John S. Carlile (1817-1878), político norte-americano, senador do estado da Virgínia, apoiante da causa unionista durante a guerra da Secessão.
José Barroso, emigrante português de sucesso.
A folha que acompanhava este filme era da autoria de Antonio Rodrigues. Gostei bastante de a ler. Nela são feitos numerosos paralelismos entre este filme e obras posteriores de Rohmer, mas também são apontadas diferenças de monta. Ao ler a folha, porém, estranhei a omissão de uma referência (que eu recordava muito confusamente ter lido) à semelhança entre o motivo astrológico que preside ao filme (o signo do Leão) e outras manifestações de destino/azar/fatalidade que viriam a ser muito abundantes na obra rohmeriana.
Onde teria eu lido essa referência? Ao chegar a casa, verifiquei que a folha emitida pela Cinemateca aquando da exibição do mesmo filme em Julho de 1999 era diferente, e tinha como autor João Lopes. Li-a com avidez compreensível. O principal elo apontado por JL entre este filme e os restantes deste cineasta tem a ver com a presença do elemento moral. Aqui, inclino-me mais a concordar com Antonio Rodrigues quando ele escreve que "Le Signe du Lion" «é um conto (nem moral nem moralista)». A existir em "Le Signe du Lion", a moral apareceria de um modo quase puritano (e pouco subtil), redutível ao repúdio pelo dinheiro, radicalmente diferente do prevalecente nos "Contos Morais", onde se exprime essencialmente ao nível dos comportamentos humanos, e da fugidia fronteira entre livre-arbítrio, determinação e aleatoriedade.
Mas adiante. Continuava eu, depois disto, sem saber onde teria lido (se é que a li) a tal sugestão de analogia entre o Zodíaco, caprichoso e soberano, e os seus múltiplos sucedâneos que povoam os enredos rohmerianos. Continuo sem saber.

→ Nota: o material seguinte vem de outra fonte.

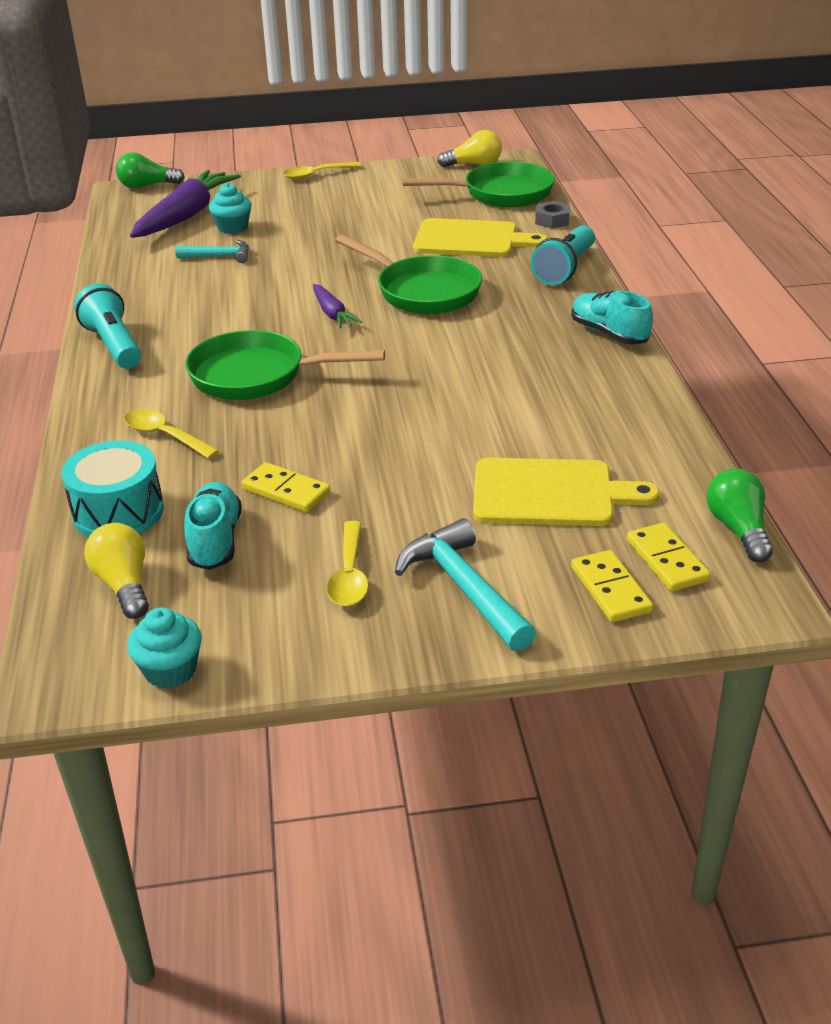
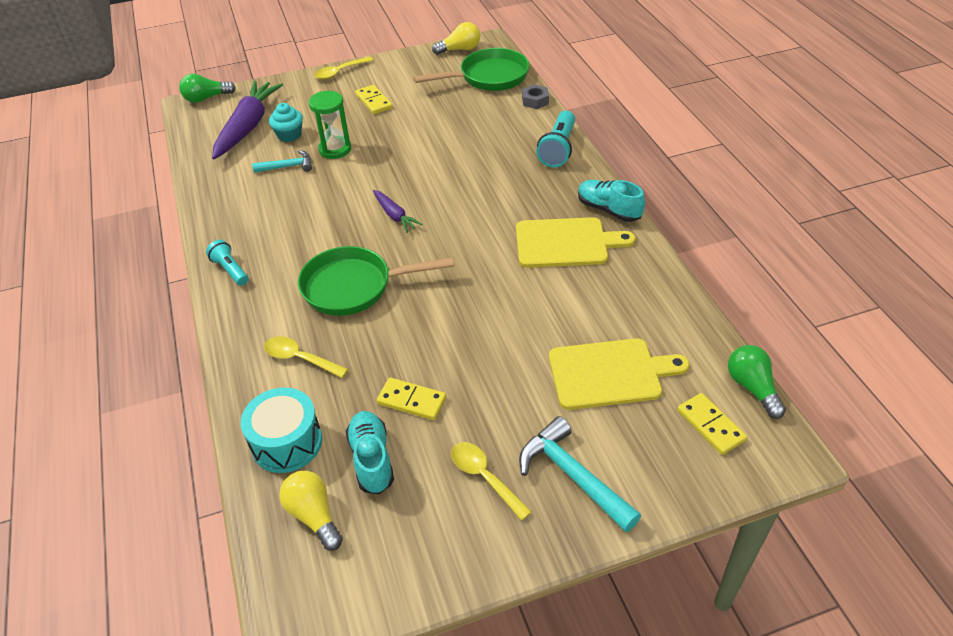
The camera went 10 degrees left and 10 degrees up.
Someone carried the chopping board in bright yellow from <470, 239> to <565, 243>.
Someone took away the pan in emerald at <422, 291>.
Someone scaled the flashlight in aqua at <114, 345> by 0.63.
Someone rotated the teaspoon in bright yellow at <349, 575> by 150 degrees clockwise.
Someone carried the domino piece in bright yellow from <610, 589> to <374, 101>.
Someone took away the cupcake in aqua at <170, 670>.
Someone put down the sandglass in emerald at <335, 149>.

Encontrar pontos de contacto entre "Le Signe du Lion" e outros filmes de Rohmer é um ensejo natural e compreensível. E não me parece tarefa particularmente complicada. Por exemplo, o súbito e inesperado desenlace (o protagonista, devido a um acidente de automóvel a muitos quilómetros de distância, passa da indigência à condição de herdeiro rico) pode ser aproximado ao reencontro entre a protagonista de "Conte d'Hiver" e o amante, perdido anos antes por uma estúpida questão de endereço enganado, ou então do também súbito (mas não totalmente inesperado) desenlace de "Le Rayon Vert", em que a personagem de Marie Rivière observa finalmente o fenómeno atmosférico que perseguia com obstinação.
A ocorrência de uma improvável conjunção de acontecimentos que, à revelia da personagem principal, transforma um impasse num desfecho venturoso faz lembrar as cenas finais de "Conte d'Été" (os telefonemas recebidos por Melvil Poupaud, ultrapassado pelos acontecimentos mas, estranhamente, nunca parecendo deixar de ser dono do seu destino).
O mais notável, no entanto, é sentir como esta tarefa transcende o âmbito da crítica, da historiografia e da paixão cinéfila, para se situar num plano onde a felicidade e a realização pessoal também ocupam o seu espaço. Como se encontrar coerência na obra de um realizador de cinema digno da nossa estima equivalesse a verificar a integridade de um vínculo de confiança que nos une a ele.
(Éric Rohmer tem um novo filme em fase de acabamento. Chama-se "Les Amours d'Astrée et de Céladon".)